TopCoder is a crowd contest platform in the design and software domain. It was founded in 2001 and hosts a community of more than a million designers, developers, and data scientists worldwide and more than 7000 crowdsourcing challenges per year (TopCoder.com 2018). For example, TopCoder is one of NASA’s most frequently used partners for coding and algorithmic challenges. The US space agency has since 2010 systematically experimented with crowd contests in solving problems that its own organization does not have the capacity or ability to resolve. The “Asteroid Tracker Challenge” is one such example. The problem was to develop optimization algorithms for how to allocate the capacity of NASA’s radar dishes around the world, i.e., which radar dish should follow which Near Earth Object. The crowd contributions via TopCoder advanced NASA’s capabilities needed for the continued development of its management of radar arrays to track and categorize asteroids more effectively (NTL 2018).

Crowd contest platforms à la TopCoder are effective means for sourcing novel solution ideas from large and diverse sets of experts and hobbyists—as diversity often trumps expertise in problem solving due to it improving exploratory search (Afuah and Tucci 2012; Hong and Page 2001; Jeppesen and Lakhani 2010). They are distinguished from collaborative communities, which are close to the community ideal type, as participants develop potential solutions to standalone problems and do not participate in selecting winning contributions. In collaborative communities, members participate in the whole problem solving process—through problem definition, generation of alternatives, selection and integration of solutions. Here, the problem often is more complex, the process cumulative, and the community commons play an important role (Lee and Cole 2003). Crowd contests are hybrids that combine market and community mechanisms. Contest participants compete for the prizes and status associated with winning and they often collaborate as they team up for challenges and share knowledge between contests (Boudreau and Lakhani 2013; Hutter et al. 2011). Such contests function as two-sided markets for ideas (Poetz and Schreier 2012; Rochet and Tirole 2003). The price mechanism, in the form of monetary prizes, is complemented by status and learning benefits (Zheng et al. 2011)—where a monetary prize is also a signal of the former.

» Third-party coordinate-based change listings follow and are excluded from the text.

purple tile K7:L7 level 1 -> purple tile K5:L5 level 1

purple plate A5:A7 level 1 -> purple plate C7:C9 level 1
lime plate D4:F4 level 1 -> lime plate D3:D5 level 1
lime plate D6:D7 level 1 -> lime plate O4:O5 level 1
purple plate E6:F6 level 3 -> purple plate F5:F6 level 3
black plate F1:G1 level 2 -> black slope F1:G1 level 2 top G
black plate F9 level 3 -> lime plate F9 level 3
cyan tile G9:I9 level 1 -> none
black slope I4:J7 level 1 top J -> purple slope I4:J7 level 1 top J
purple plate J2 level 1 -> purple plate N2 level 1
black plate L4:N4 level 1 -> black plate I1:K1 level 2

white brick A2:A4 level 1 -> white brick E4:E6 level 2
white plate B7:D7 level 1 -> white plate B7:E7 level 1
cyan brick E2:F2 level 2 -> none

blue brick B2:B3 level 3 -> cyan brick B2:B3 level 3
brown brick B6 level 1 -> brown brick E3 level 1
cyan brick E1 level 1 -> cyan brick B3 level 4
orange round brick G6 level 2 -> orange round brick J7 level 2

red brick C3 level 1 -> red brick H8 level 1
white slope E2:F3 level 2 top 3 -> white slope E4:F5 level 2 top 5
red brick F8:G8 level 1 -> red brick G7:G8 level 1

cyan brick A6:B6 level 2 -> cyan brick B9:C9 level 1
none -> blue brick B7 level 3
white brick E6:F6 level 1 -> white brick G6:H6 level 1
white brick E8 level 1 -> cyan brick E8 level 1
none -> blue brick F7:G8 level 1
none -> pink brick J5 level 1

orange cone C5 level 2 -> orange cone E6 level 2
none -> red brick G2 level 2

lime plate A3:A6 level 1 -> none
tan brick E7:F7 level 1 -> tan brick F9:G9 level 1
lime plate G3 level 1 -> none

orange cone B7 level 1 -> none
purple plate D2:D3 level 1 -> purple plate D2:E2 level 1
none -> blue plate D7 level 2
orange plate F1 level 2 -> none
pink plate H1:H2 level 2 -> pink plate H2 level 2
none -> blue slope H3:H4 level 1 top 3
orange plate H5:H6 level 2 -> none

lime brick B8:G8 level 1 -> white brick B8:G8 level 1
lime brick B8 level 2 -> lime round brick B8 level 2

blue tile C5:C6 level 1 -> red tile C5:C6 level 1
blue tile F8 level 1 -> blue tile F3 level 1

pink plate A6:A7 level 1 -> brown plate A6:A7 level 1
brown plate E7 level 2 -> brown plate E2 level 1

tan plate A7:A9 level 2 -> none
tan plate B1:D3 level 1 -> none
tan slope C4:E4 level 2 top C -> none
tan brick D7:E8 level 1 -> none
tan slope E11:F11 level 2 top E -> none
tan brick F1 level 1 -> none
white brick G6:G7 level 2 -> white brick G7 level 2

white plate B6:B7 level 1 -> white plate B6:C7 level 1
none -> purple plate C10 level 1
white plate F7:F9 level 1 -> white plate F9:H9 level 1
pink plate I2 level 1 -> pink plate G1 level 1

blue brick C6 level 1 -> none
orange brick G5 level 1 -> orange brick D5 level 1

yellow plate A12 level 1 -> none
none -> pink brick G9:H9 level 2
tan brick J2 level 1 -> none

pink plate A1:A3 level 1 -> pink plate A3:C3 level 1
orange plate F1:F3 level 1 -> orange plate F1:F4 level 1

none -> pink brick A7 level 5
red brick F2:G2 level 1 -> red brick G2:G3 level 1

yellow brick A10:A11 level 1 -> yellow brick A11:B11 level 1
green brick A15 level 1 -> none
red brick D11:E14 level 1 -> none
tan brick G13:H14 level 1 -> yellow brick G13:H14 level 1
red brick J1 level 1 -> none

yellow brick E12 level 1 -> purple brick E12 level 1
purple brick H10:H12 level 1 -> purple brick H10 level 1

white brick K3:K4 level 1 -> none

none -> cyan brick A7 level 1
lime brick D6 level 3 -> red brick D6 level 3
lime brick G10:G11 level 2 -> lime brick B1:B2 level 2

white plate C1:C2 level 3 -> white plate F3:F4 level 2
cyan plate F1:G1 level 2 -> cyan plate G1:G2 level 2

Community-hierarchy hybrid example: Accenture

Accenture is a technology and professional services company providing technology and business consulting as well as outsourcing services. Its 449,000 employees serve large clients in more than 120 countries worldwide (Accenture 2018). The company combines community and hierarchical design elements in its organization. There are significant scale and scope benefits to be realized form a diverse, distributed, and skilled global workforce in selling, developing, and delivering client projects. Collaborations can be brief or long term, co-located or virtual, local or global depending on the client, the nature of the problem to be solved, and the availability and location of the required expertise. Accenture uses online platforms for staffing, knowledge sharing, and communication. It invests in developing shared values, methods, and skill sets in its workforce to enable and simplify collaboration across units, as well as in protocols and infrastructures to support it. For example, if a project manager in France needs a US-based expert on a project, the manager may identify the expert through the Knowledge eXchange (KX) and People@Accenture—the company-wide knowledge management and people directory systems, respectively—approach the person directly and recruit for the project at hand. An HR professional typically supports the process, but it does not pass through the full chain of command. The manager instantly knows the cost of the expert by entering the person’s name in the sales support and budgeting system, and by allowing the expert to charge hours worked to a project account the expert’s utilization and profitability metrics are credited. The infrastructures and organizational protocols enable actor-level and near seamless workforce identification, mobilization, collaboration, and compensation across units and geographies. Accenture uses its hierarchical management structure for setting strategic direction, control, and conflict resolution, hence combining community and hierarchical design mechanisms into a collaborative architecture (Fjeldstad et al. 2012).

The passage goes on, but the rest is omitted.